U.S.–Canada coordinate ops to manage flood risk

Current snowpack levels across the Kootenay (spelled Kootenai in America) River Basin are above normal for this time of year, contributing to above-normal spring runoff forecasts on both sides of the border.

Libby Dam
Libby Dam

The U.S. Army Corps of Engineers’ current spring runoff forecast at Libby Dam for the April–August 2014 period is 7.0 million acre-feet (MAF), or 119 percent of the average runoff that occurred during the 1981– 2010 period. For comparison, the actual April–August runoff at Libby Dam during 2012 and 2013 was 9.186 MAF and 7.173 MAF, respectively.

BC Hydro’s current forecast of Kootenay Lake local runoff for April–August 2014 is 109 percent of normal, whereas actual runoff in 2012 and 2013 was 149 percent and 111 percent of normal, respectively.

Operations of Libby Dam are coordinated under the Columbia River Treaty to provide flood risk management for the U.S. and Canadian portions of the Kootenai River Basin.

Kootenai River near Bonners Ferry.
Kootenai River near Bonners Ferry.

Cooler temperatures and precipitation in early May have maintained the snowpack across much of the basin, while some snowmelt has begun in lower elevation areas. Based on this runoff information and planned reservoir operations at Libby Dam, the latest projections indicate a 17 percent chance of exceeding flood stage at Bonners Ferry, Idaho, which is 1,764 feet.

While unusually high spring rainfall may increase flood risk, there is currently a low likelihood of river stages at Bonners Ferry, reaching levels seen in June–July 2012, when the river peaked at 1,766.5 feet. Flow and stage projections are based on National Weather Service ensemble forecasts and are updated frequently during runoff season. To see the latest forecast modeling for Libby Dam operations, visit: http://1.usa.gov/1kP1lSH.

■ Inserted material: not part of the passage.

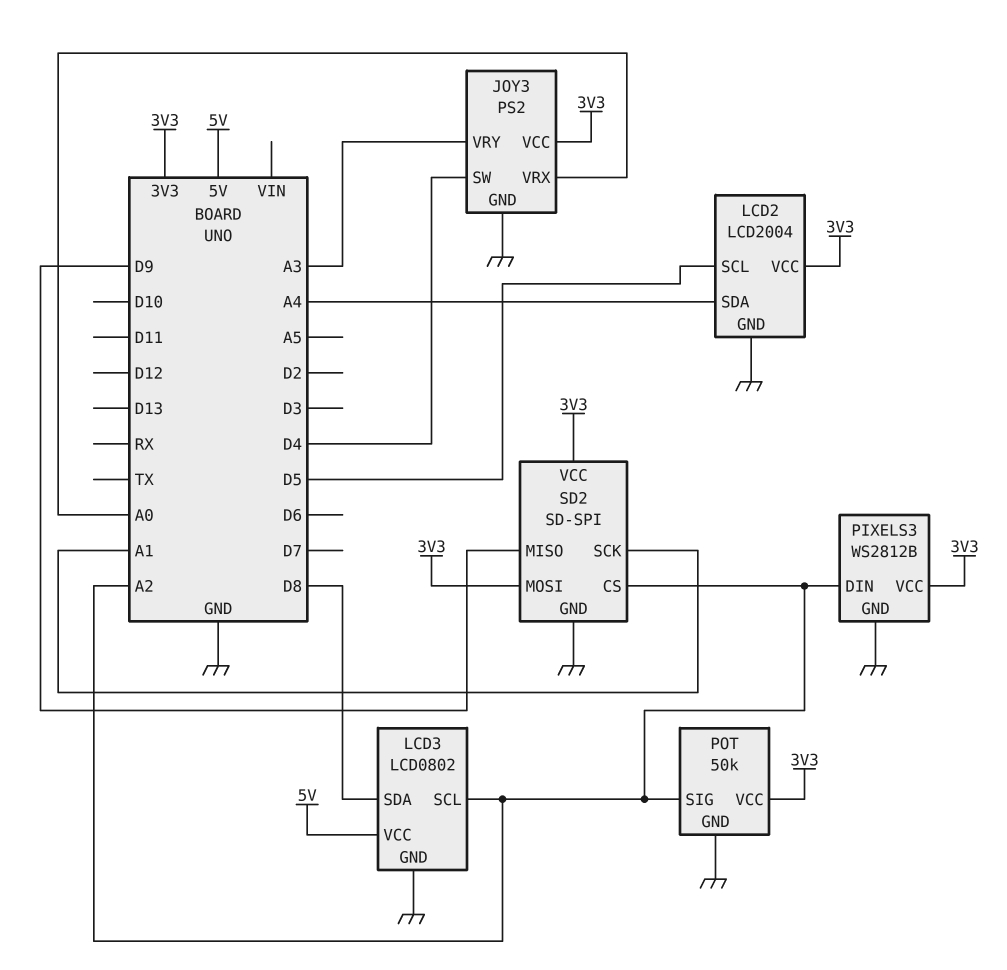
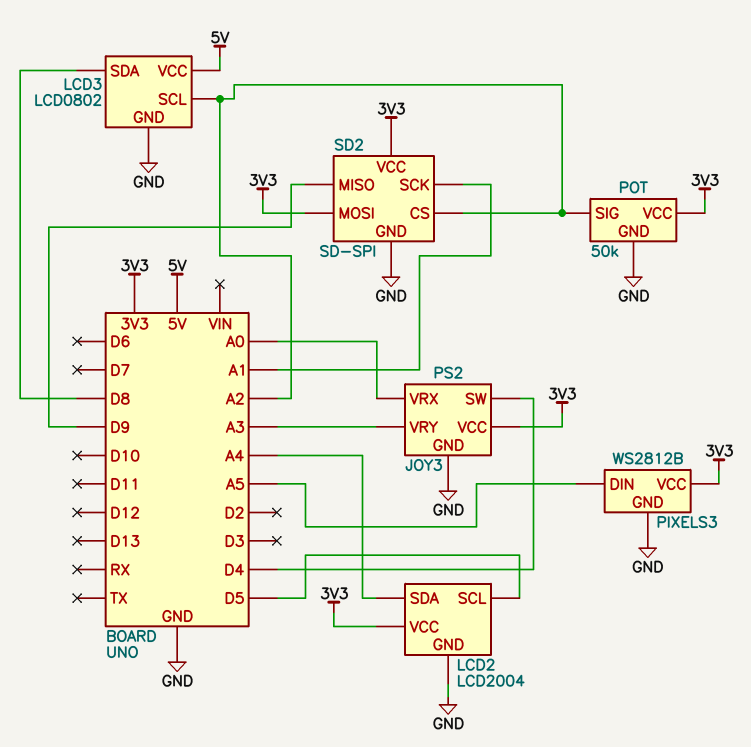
PIXELS3 pin DIN: A2 -> A5

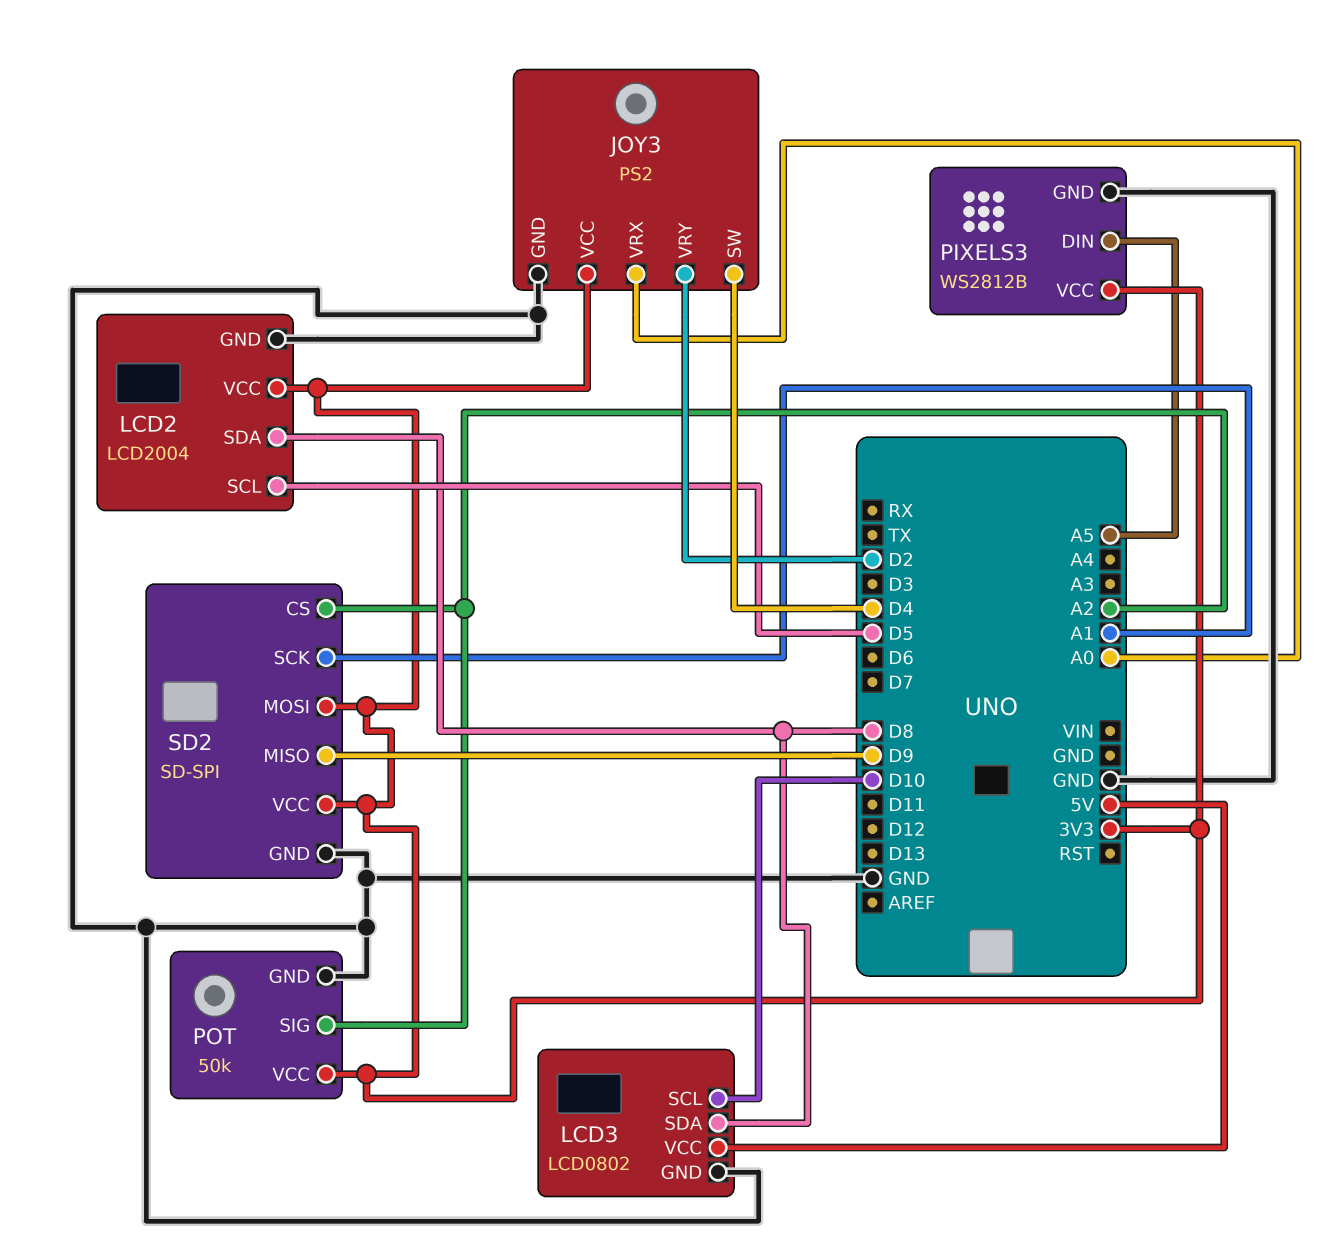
JOY3 pin VRY: A3 -> D2
LCD2 pin SDA: A4 -> D8
LCD3 pin SCL: A2 -> D10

On the Canadian side, BC Hydro drafted Duncan Reservoir to its minimum reservoir level in late April, and the reservoir recently began to gradually refill. Releases from Duncan Dam into Kootenay Lake will be reduced to minimum during the peak Kootenay Lake inflow.

FortisBC and BC Hydro have coordinated operations to maximize the discharge from Kootenay Lake (limited only by the channel restriction at Grohman Narrows) since mid-March, and this operation will continue until after the lake level has peaked (likely in June). Due to the above- normal snowpack conditions, the peak Kootenay Lake level in 2014 also is expected to be above normal, with a 20 percent likelihood of reaching 1,752 ft. At this time, there is a low likelihood (less than 3 percent) of the lake level reaching 1,753.8 ft. (peak level in 2012).

The Corps of Engineers and BC Hydro will host public meetings in the basin during the last week of May and early June to discuss planned reservoir operations.

The first meeting will be held on May 28, from 6 to 9 p.m., at the Baynes Lake Community Centre (468 Jaffray Baynes Lake Road, Baynes Lake).

The second meeting will be held on May 29 in Bonners Ferry, Id., at the Kootenai River Inn (7169 Plaza Street, Bonners Ferry, Idaho) from 6 to 8 p.m.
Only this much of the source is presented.